By Manish Chand, IANS
On Board Air India One : Prime Minister Manmohan Singh Thursday said that there is a “setback” to the India-US civil nuclear deal due to the Left opposition, but his government has not given up hope of building national consensus and will find a way out of the present political impasse.
Manmohan Singh admitted that India’s safeguards negotiations with the International Atomic Energy Agency (IAEA) have been put on hold and his government will move on with the next steps, including the Nuclear Suppliers Group (NSG) rule change, after political problems blocking the nuclear deal are resolved.
“We are in a coalition, we have to find a way out and I have not given up hope,” Manmohan Singh told reporters in a mid-air press conference on his way back home from Johannesburg.
“I have mentioned that there are some difficulties. I think we will make every effort. We are trying to evolve national consensus,” he replied when asked whether his government was hopeful of completing the nuclear deal before end-2008.
“I hope that the process which emerges as a result of wide-ranging discussions with our coalition partners will enable us to move forward.
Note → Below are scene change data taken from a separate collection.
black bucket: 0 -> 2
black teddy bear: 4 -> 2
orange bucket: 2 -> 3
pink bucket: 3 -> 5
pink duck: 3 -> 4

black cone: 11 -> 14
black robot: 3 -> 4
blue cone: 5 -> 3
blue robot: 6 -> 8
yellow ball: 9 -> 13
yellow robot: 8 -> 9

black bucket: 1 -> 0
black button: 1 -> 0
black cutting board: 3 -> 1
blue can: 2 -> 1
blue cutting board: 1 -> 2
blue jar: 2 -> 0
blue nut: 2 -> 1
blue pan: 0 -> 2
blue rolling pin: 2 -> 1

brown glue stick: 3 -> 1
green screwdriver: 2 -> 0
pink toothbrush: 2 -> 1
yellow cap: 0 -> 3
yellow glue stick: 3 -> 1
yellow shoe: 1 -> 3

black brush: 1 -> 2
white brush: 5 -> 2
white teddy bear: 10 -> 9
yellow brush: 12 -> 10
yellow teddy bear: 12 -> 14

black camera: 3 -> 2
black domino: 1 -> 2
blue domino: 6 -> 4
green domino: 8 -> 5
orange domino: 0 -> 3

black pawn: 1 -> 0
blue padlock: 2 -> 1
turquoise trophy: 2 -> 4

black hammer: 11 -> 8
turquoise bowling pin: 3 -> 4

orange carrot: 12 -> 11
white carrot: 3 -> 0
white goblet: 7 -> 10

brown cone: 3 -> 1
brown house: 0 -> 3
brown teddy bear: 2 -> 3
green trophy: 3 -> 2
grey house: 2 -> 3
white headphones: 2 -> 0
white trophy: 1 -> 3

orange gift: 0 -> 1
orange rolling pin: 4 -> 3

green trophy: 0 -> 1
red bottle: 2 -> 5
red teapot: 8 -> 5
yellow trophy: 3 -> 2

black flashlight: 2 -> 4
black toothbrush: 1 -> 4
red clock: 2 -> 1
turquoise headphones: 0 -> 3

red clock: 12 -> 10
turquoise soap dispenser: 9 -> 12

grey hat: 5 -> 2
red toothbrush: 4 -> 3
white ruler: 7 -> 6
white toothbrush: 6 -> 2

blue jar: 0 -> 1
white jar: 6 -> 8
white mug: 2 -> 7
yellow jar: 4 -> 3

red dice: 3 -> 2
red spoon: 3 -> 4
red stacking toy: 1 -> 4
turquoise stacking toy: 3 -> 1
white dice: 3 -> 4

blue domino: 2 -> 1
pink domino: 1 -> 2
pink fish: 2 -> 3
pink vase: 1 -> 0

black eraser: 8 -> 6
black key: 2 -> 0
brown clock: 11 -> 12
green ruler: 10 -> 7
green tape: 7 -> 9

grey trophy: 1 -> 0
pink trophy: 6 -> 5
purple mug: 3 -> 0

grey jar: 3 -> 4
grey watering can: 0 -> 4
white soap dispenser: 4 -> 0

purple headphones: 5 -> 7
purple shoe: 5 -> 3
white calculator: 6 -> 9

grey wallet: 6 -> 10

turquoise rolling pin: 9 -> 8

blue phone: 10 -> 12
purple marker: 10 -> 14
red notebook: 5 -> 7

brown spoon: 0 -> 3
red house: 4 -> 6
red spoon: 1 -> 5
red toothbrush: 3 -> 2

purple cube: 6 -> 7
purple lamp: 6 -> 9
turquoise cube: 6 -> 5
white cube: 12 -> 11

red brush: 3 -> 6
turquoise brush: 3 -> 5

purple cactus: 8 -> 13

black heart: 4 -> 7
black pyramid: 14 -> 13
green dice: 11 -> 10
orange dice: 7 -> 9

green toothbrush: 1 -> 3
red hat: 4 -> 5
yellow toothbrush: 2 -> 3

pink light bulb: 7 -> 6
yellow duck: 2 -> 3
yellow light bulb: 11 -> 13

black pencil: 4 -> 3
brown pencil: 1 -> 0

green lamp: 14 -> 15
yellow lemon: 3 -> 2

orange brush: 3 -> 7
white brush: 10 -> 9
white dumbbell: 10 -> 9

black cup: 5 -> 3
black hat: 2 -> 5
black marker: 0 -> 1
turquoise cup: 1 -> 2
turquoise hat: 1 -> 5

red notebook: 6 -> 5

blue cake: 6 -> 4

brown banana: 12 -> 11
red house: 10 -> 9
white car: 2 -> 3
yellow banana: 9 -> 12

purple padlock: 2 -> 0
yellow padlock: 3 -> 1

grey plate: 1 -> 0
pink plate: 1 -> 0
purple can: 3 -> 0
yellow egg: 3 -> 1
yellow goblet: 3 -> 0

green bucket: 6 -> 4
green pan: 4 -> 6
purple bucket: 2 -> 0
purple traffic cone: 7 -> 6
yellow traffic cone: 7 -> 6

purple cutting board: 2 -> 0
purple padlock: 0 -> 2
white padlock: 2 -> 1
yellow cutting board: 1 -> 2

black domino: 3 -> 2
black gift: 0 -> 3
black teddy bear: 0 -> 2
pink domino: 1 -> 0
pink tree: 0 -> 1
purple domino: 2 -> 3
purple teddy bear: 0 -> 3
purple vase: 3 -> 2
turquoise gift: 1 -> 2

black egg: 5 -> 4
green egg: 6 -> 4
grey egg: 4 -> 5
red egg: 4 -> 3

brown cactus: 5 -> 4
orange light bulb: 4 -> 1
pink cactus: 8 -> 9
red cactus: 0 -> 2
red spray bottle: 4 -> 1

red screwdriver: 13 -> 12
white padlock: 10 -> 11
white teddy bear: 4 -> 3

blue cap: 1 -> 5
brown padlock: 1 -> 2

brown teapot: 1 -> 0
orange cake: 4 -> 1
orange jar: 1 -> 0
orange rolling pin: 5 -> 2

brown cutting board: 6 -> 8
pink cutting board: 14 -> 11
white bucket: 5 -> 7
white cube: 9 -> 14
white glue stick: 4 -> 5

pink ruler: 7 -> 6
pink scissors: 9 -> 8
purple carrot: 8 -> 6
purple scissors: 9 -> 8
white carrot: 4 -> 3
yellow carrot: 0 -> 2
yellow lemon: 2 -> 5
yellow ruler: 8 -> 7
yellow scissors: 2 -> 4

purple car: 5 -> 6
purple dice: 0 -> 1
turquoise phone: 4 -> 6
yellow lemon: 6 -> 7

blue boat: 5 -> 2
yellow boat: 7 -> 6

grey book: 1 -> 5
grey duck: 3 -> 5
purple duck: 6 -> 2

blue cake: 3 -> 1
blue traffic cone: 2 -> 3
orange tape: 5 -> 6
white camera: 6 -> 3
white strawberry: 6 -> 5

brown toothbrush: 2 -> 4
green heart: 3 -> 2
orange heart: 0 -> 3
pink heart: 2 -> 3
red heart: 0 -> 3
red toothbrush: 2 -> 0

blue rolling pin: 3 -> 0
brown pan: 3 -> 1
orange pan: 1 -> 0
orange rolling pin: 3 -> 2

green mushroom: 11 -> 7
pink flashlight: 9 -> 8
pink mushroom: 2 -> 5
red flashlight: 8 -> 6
I think we have to resolve our problems as home and that process is on,” Manmohan Singh said.
“Our discussions with the members of the NSG will come only after we have an India-specific safeguards agreement with IAEA,” he said when asked if Brazil and South Africa offered their support to India in the NSG when he met Presidents Lula da Silva of Brazil and Thabo Mbeki of South Africa during the IBSA summit in Pretoria Wednesday.
“Only after that, the NSG members will consider cooperation with us. The problems that have arisen – you all know about it,” he said.